Leukaemia suffer in heart transplant
Health bosses have abandoned a legal battle to force a terminally-ill teenager to have a heart transplant against her wishes, her family has revealed.
Hannah Jones, 13, a former leukaemia sufferer, was warned that the transplant itself might result in her death and elected to spend her remaining time at home.
Child protection officers initially used a court order to try to take her from her family, in Marden near Hereford, and make her have surgery. However, health chiefs abandoned the High Court proceedings after speaking to Hannah and her family.
She told the Mirror: "They explained everything to me but I didn't want to go through any more operations. I'd had enough of hospitals and wanted to come home."
The teenager has a hole in her heart - meaning it can only pump a fraction of its normal capacity. The damage was caused by treatment for a rare form of leukaemia diagnosed when she was five.
Her father Andrew, 43, said he received a phone call warning him that his daughter would be removed from the family unless they agreed to her having the transplant. But he said he persuaded the officials from Herefordshire Primary Care Trust to speak to Hannah before taking any action.

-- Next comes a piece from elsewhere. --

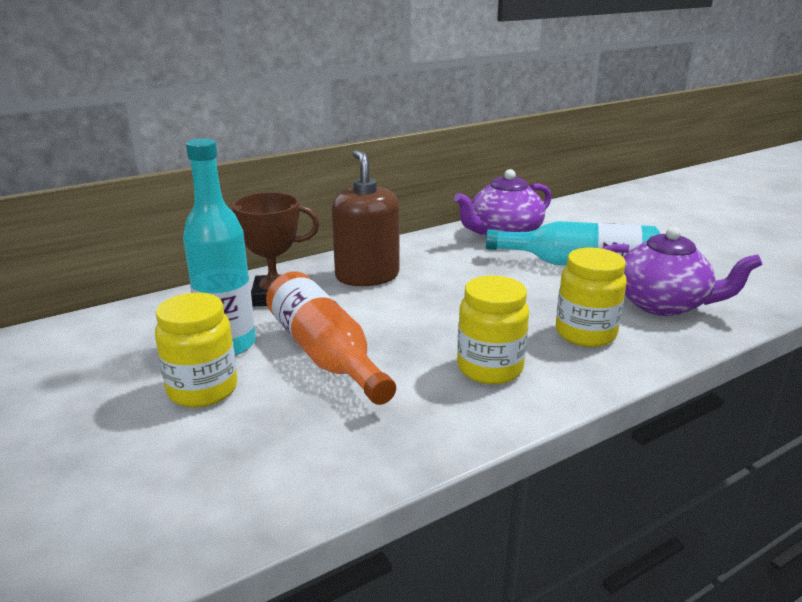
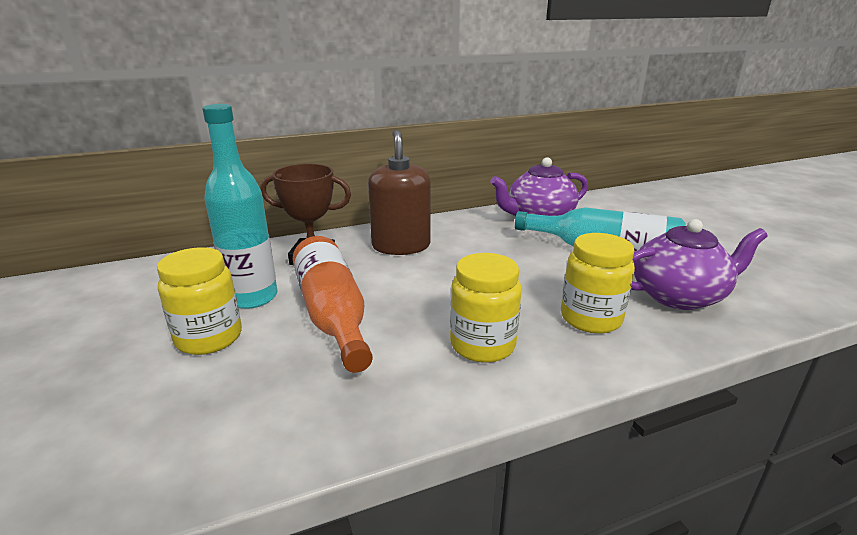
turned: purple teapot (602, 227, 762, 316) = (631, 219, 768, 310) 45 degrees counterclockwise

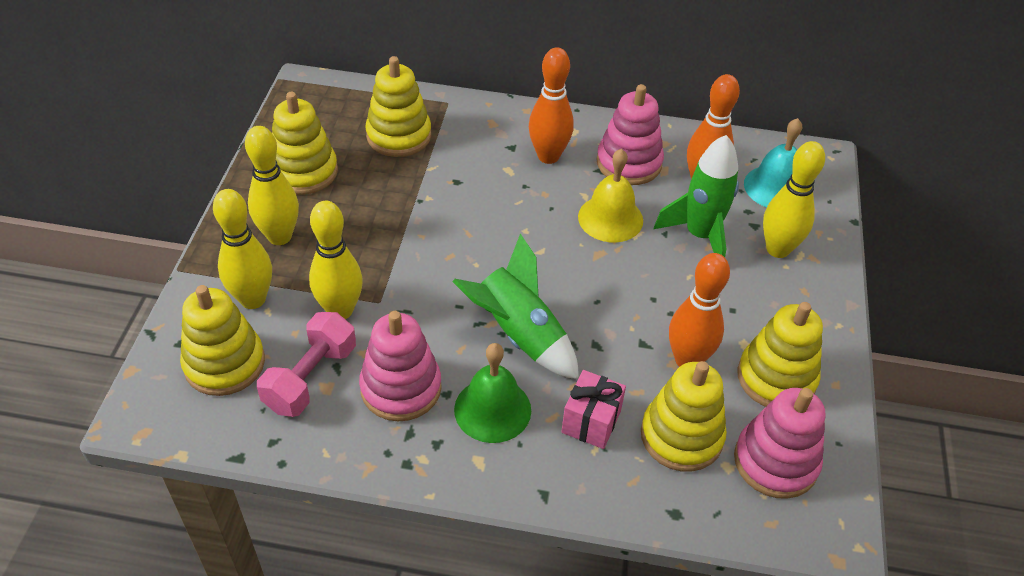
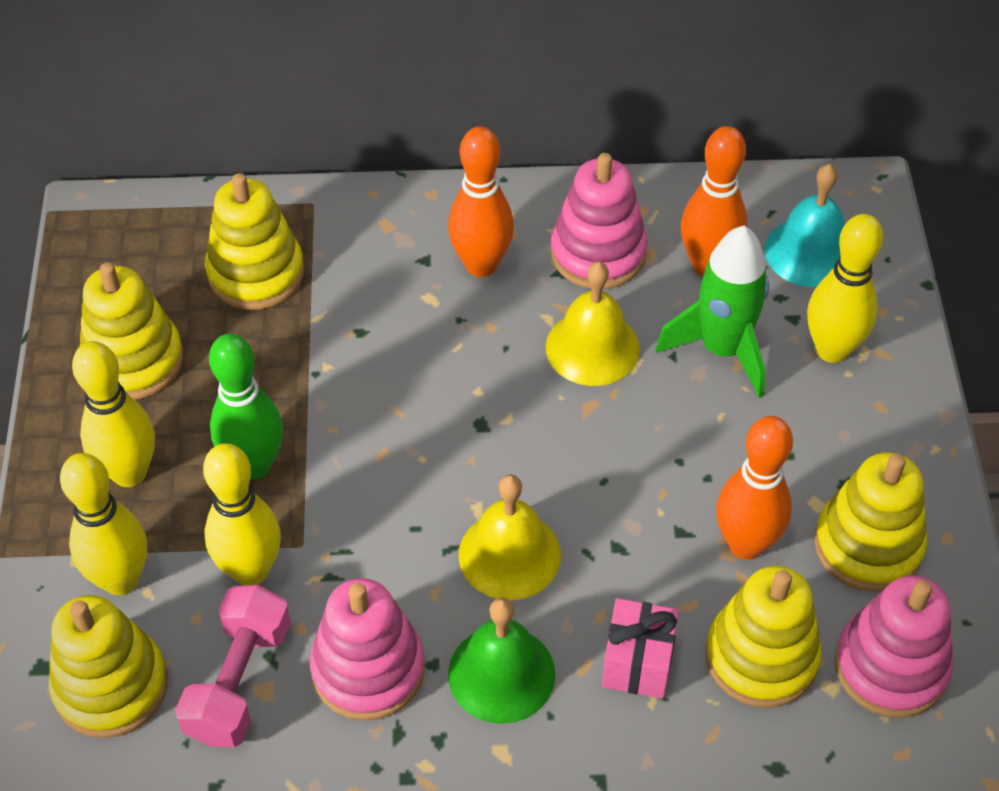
added: green bowling pin (209, 333, 283, 480)
replaced: green spaceship (452, 233, 579, 380) to golden school bell (459, 475, 561, 600)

Copyright © Press Association 2008
Yogi Amin from law firm Irwin Mitchell said: "A child is to be given the opportunity to consider the doctor's advice and it may be that the child is mature enough to weigh up the pros and cons of a particular medical treatment option. In this way the child's human rights are properly respected and the child is judged to either be competent to make the decision themselves or their wishes full taken into account if others are to assess the child's best interests."